[php-maint] Bug#458436: Bug#458436: Bug#458436: php-pear doesn't warn when modules are upgradeable

Josip Rodin joy at debbugs.entuzijast.net
Mon Apr 9 18:36:06 UTC 2012


On Mon, Apr 09, 2012 at 01:08:40PM +0200, Ondøej Surý wrote:
> > I disagree on the wish part - the whole purpose of the pear package is to
> > get those external PEAR packages. If pear is used to put those files on
> > users' systems, it also has the responsibility to take care of them once
> > they're there. The tool itself does do that, but the package doesn't
> > properly integrate with it. If we lower the bar for package quality to
> > the level where one only has to ship the binaries and be done with it,
> > then integration of software features with package features is a "wish",
> > but it's 2008...
> 
> If you install custom packages into /usr/local/ using gcc as a compiler,
> you also don't get a warning when shared library is upgraded. That's exactly
> same situation as with PEAR package. If you install anything by hand, then
> it's your responsibility as a system administrator to get them upgraded.

Please try not to make such bogus analogies. GCC doesn't install anything
into /usr/local by default - it only does that if the user *specifies*
/usr/local as the path for some of its output. The system administrator
who runs:

	sudo apt-get install pear && sudo pear install something

...is not specifying /usr/local anywhere - they are using the main tool that
the package provided for them to accomplish the stated goal of the software.
They're not doing anything out of the ordinary.

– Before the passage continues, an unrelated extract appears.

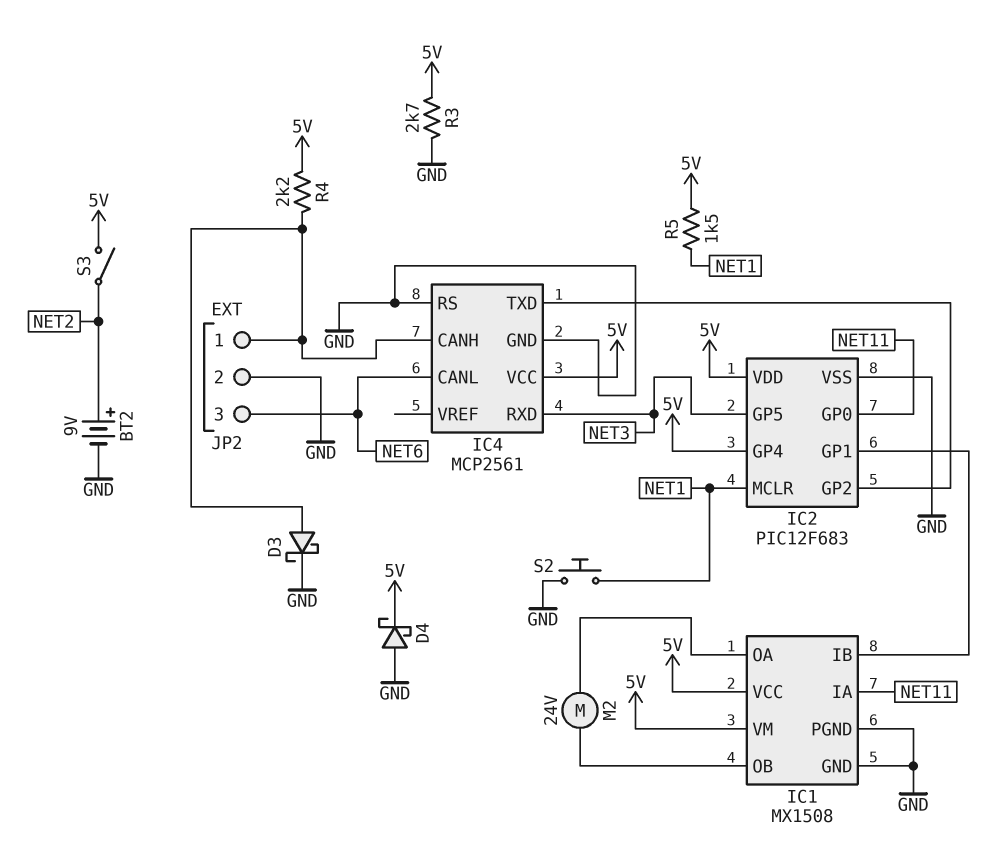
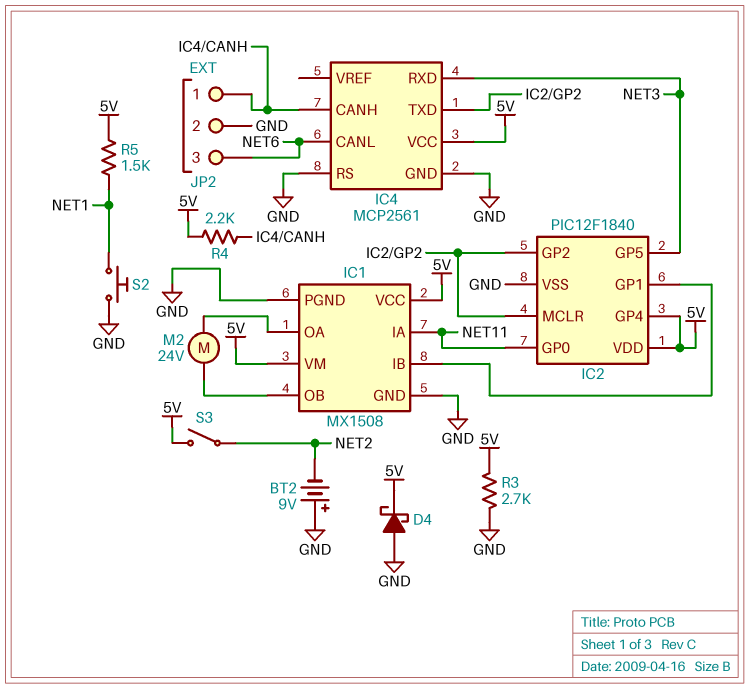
BT2: 9V (plus NET2, minus GND) -> 9V (plus GND, minus NET2)
D3: schottky (A IC4/CANH, K GND) -> none
IC2: PIC12F683 -> PIC12F1840
IC2 pin MCLR: NET1 -> IC2/GP2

If you're saying that the package is not responsible in any way for what
happens next, then I'd say that the package has literally led the user into
a trap there, and we've descended so much below the quality standard of
2008, it may even warrant a request to remove such software from Debian for
being harmful to its users. And it's now 2012, BTW. :P

> PEAR was not really made to integrate well packaged (/usr) and external
> (/usr/local) packages, so it's very hard to solve this.

I don't see how it's very hard to solve the original bug report, which said:

 The package should make some sort of an effort to warn that an upgrade is
 necessary, maybe have a debconf prompt that offers to run pear upgrade-all
 and pecl upgrade-all when modules with an old ABI version are detected.

ABI versions are detectable - that's the whole point of having different
versions?

I reviewed the history and noticed the inanity of the previous reply about
debconf, I forced myself to re-read the relevant part of the Policy Manual.
http://www.debian.org/doc/debian-policy/ch-binary.html says:

3.9.1 Prompting in maintainer scripts

Package maintainer scripts may prompt the user if necessary. Prompting must
be done by communicating through a program, such as debconf, which conforms
to the Debian Configuration Management Specification, version 2 or higher.
[...]
Packages should try to minimize the amount of prompting they need to do
[...]
If a package has a vitally important piece of information to pass to the
user (such as "don't run me as I am, you must edit the following
configuration files first or you risk your system emitting badly-formatted
messages"), it should display this in the config or postinst script and
prompt the user to hit return to acknowledge the message.
[...]

So the issue is whether the matter is vitally important and above the
threshold of minimum prompting. According to the standard set by the Policy
Manual above, a message such as:

	You have previously installed modules <list X, Y, Z> using pear.
	We have detected that their ABI version no longer matches the
	currently installed ABI version, so if you haven't intervened
	in some manner already, they have now stopped working.
	You must manually run pear upgrade-all and pecl upgrade-all
	to upgrade them to the current ABI version.

...is quite above that threshold IMO.

-- 
     2. That which causes joy or happiness.